Parasailing is a recreational kiting activity where a person is towed behind a vehicle while attached to a specially designed canopy wing that resembles a parachute, known as a parasail wing. The manned kite’s moving anchor may be a car, truck, or boat.

Picture from www.getmyboat.com

11. Via Ferrata, Mount Kinabalu

A Via Ferrata (or ‘iron road’ in Italian, plural via ferrate) is a protected mountain pathway consisting of a series of rungs, rails, cables and bridges embracing the rock face. It allows access to scenic sections of the mountains that are typically available only to rock climbers and mountaineers (ref: www.mountkinabalu.com).

There are some minimum requirements for those who would like to engage in this activity, but rest assured the use of modest equipment, a good head for heights and basic technique, walking the Via Ferrata is very safe, led by an experienced guide.

Mountain Torq is the World’s highest via ferrata and Asia’s first via ferrata is located at Mt Kinabalu’s Panalaban rock face. Starting at 3,200 metres and ends at 3,776 metres above sea level at Mount Kinabalu, Sabah, Malaysian Borneo.

The minimum requirements needed for the first time via ferrate climber are:

  • Average fitness level (Able to hike up to 3,200m in 6 hrs)
  • Ages 10 and above for Walk the Torq
  • Ages 17 and above for Low’s Peak Circuit
  • A minimum height of 1.3 metres
  • Free of restricting physical disabilities, be fit, healthy, and without fear of heights to fully participate and safely enjoy the activity
  • No prior mountaineering experience required
  • A maximum of 6 climbers per group is allowed to do Via Ferrata at a time (ref: www.mountkinabalu.com).
Picture from www.amazingborneo.com

12. Microlight

Microlight is a 1- or 2-seater fixed-wing aircraft which is mostly simulated by the hang-gliding movement. It is relatively new in Malaysia.

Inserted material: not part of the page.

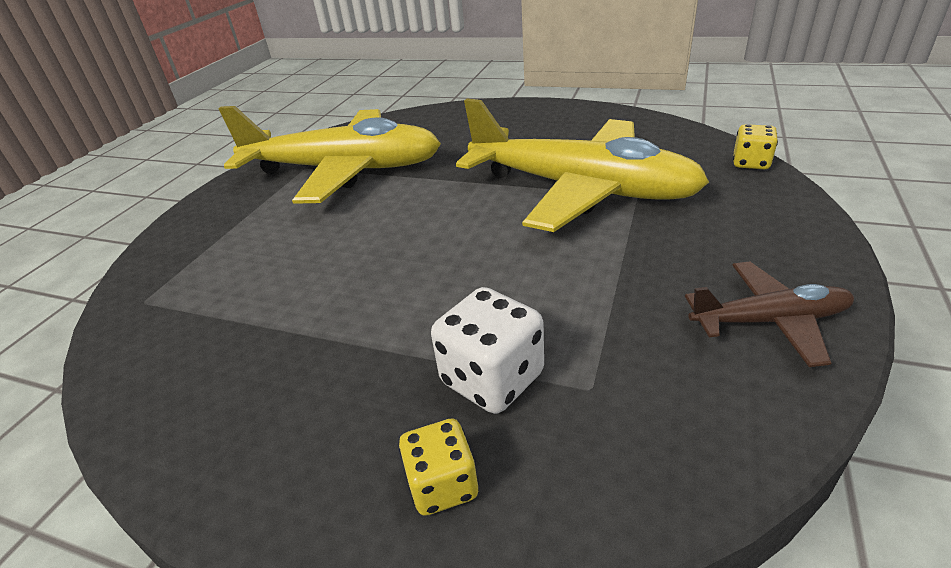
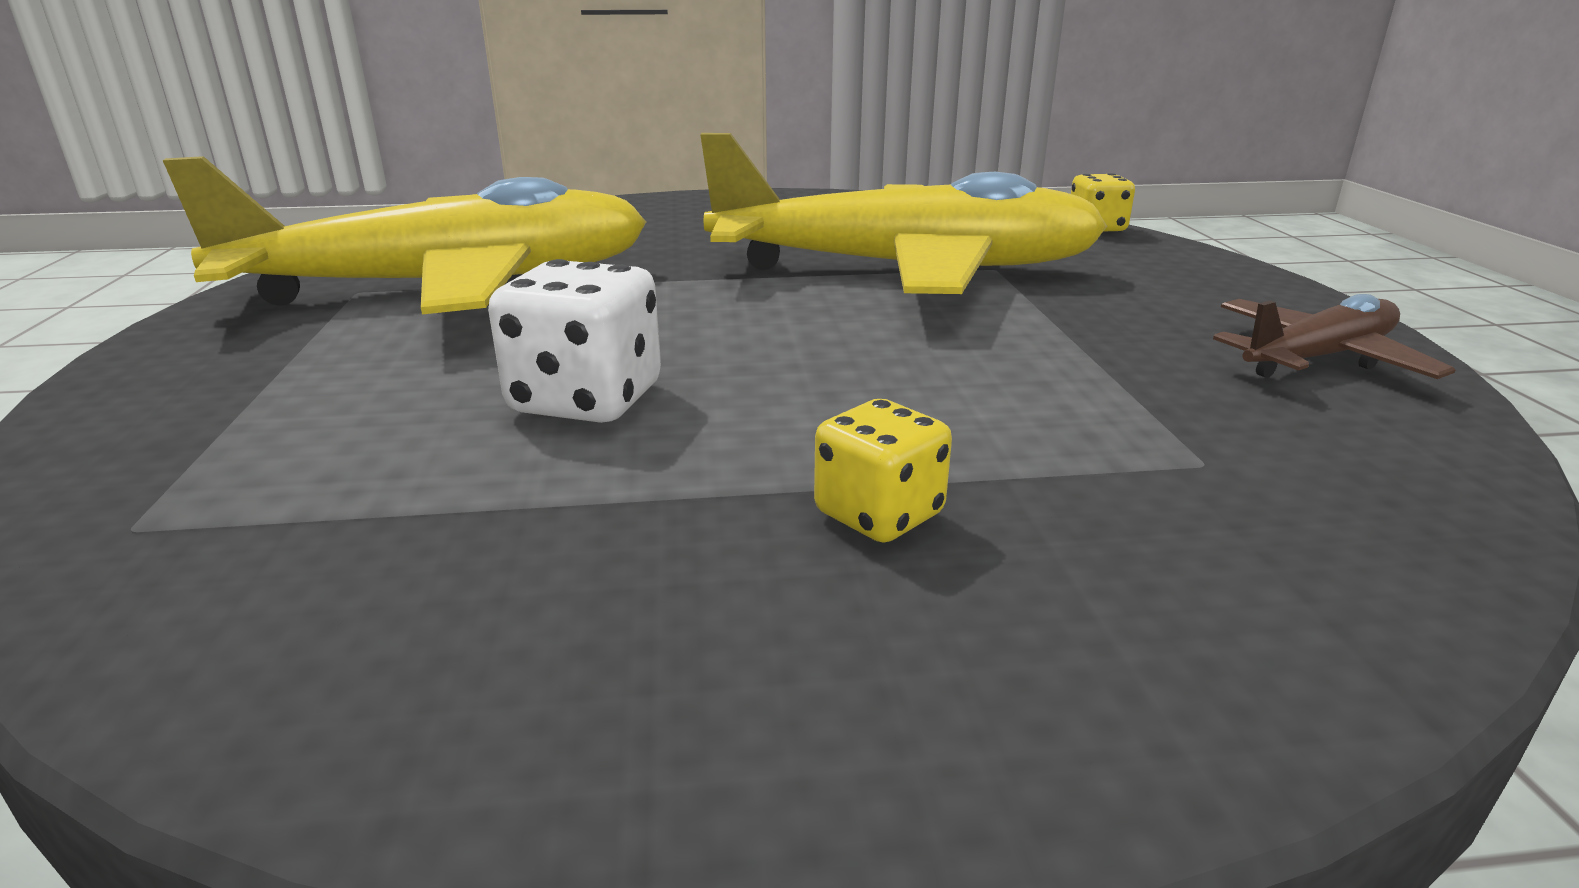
camera: 30 degrees left, 10 degrees down
(443, 485) = (1148, 631): yellow dice -> yellow dice (879, 514)
(492, 378) = (1050, 484): white dice -> white dice (586, 400)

Picture from www.onedaypilot.com

13. BASE Jumping

BASE Jumping is the sport of jumping off non-moving structures or hills or mountains, and one MUST be a qualified skydiver before attempting BASE jumping. Annually, KL Tower hosts the KL Tower International BASE Jump (www.menarakl.com.my) bringing international BASE Jumpers for a series of jumps organised around Malaysia.

Picture from runawaybella.com

14. Skydiving

Skydiving, undeniably, will give you an adrenaline rush like so other! Leaping out of a moving aeroplane, and feeling the wind hitti g your face is not an easy thrill t0 forget, and definitely NOT for everybody!

Picture from discoverkl.com

If jumping out of planes are not your thing, then perhaps you can tiptoe into the sport by first trying it indoors? Yes, INDOORS! Head to 1-Utama Shopping Mall in Petaling Jaya where Airrider is located.

15. Shark Diving

Fancy a swim among the hammerheads?

Picture from jomdiving.com

Diving
offers one the unique experience of discovering life underwater. The colours
and variety of marine life is incomparable to any on land. If you enjoy the
green lush rainforests, then you will be mesmerized by the darting micro life
and gentle giants of the ocean.

Shark
diving offers you a thrill like no other, and if you feel a bit apprehensive,
beginners may try the indoor, controlled environment offered by Aquaria KLCC.

16. Caving

There are hundreds of caves in Malaysia and cave enthusiasts will be spoilt for choice, ranging  from the massive remote caves of Mulu National Park to popular tourists spots just within the city limits like Batu Caves.

Merapoh Caves Pahang

Some
caves like Gua Tempurung in Perak is quite accessible as the entrance are close
to main roads, similar to Batu Caves, while some are accessible only via
trekking or even by boat.

17. Wakeboarding

Wakeboarding, very simply, is skateboarding on water. You simply surf across the surface of the water behind a speeding motorboat.

The sport is rather new in Malaysia, but steadily garnering a following amongst thrill-seekers and adrenaline junkies alike!

Currently, there are two places you can try and indulge this this wet and wild water sport, and they are at The Mines (Philea Mines Beach Resort) and Marina Putrajaya.

Picture from www.getmyboat.com

18. Kayaking within the Langkawi Geopark

Kayaking is rather easy, and most people would have tried it at least once in their life time. Kayaking in the Langkawi Geopark however, is an experience that is not available elsewhere!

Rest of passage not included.